Le conflit israélo-palestinien et la victoire d’Israël, par Antoine de Lacoste
(reçu hier, à 10h08)
A l’occasion de la présentation de son plan de paix, Donald Trump a déclaré dans un entretien avec le Time : « Eh bien, vous savez, vous avez 3000 ans d’histoire, et, dans le cas du Moyen-Orient, il y a une haine énorme, un mépris énorme, une méfiance énorme entre tout le monde. »

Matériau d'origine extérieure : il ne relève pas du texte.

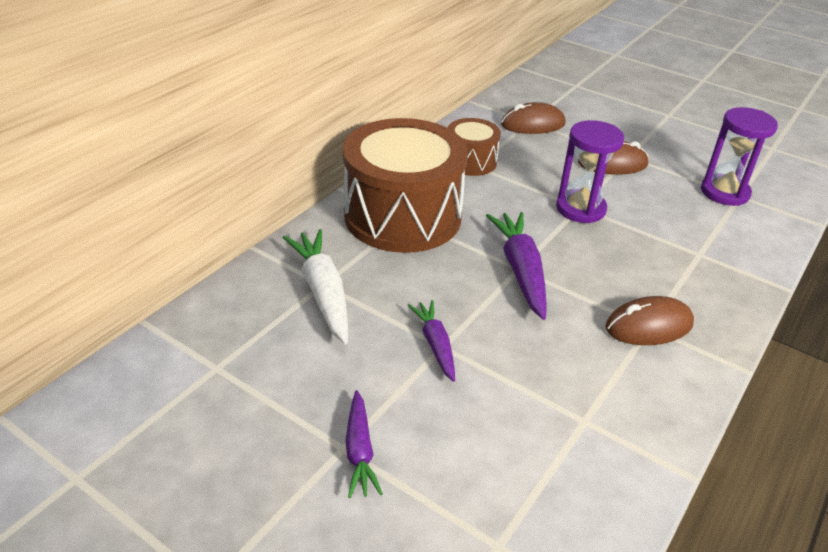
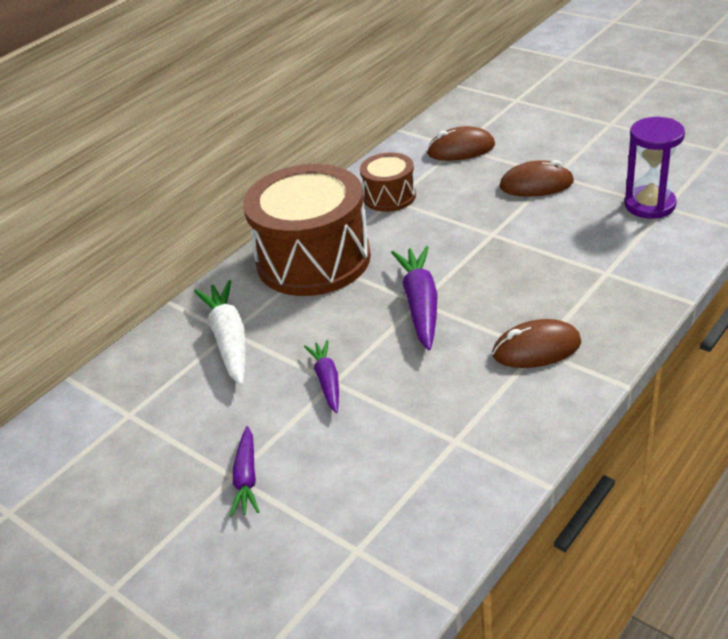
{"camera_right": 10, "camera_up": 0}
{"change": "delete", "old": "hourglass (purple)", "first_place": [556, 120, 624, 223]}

Pour comprendre le conflit israélo-palestinien, il n’est pas nécessaire, comme le fait Donald Trump, de remonter si loin dans l’histoire puisque les acteurs actuels n’étaient pas tous là. Pour synthétiser, deux dates sont essentielles : 70 après Jésus-Christ, et la victoire de l’Empereur romain Titus avec la destruction du deuxième Temple qui l’accompagna. La terrible répression qui suivit, faite pour mater une fois pour toutes les révoltes juives, entraîna la dispersion du peuple juif qui, dans sa grande majorité, quitta la Palestine et s’installa dans d’autres régions du Proche et du Moyen-Orient. La seconde date essentielle est 636 et la bataille du Yarmouk. Cette année-là, les cavaliers arabes sortis des sables du désert vainquirent l’armée byzantine le long de ce fleuve qui borde la Syrie, la Jordanie et Israël avant de se jeter dans le Jourdain.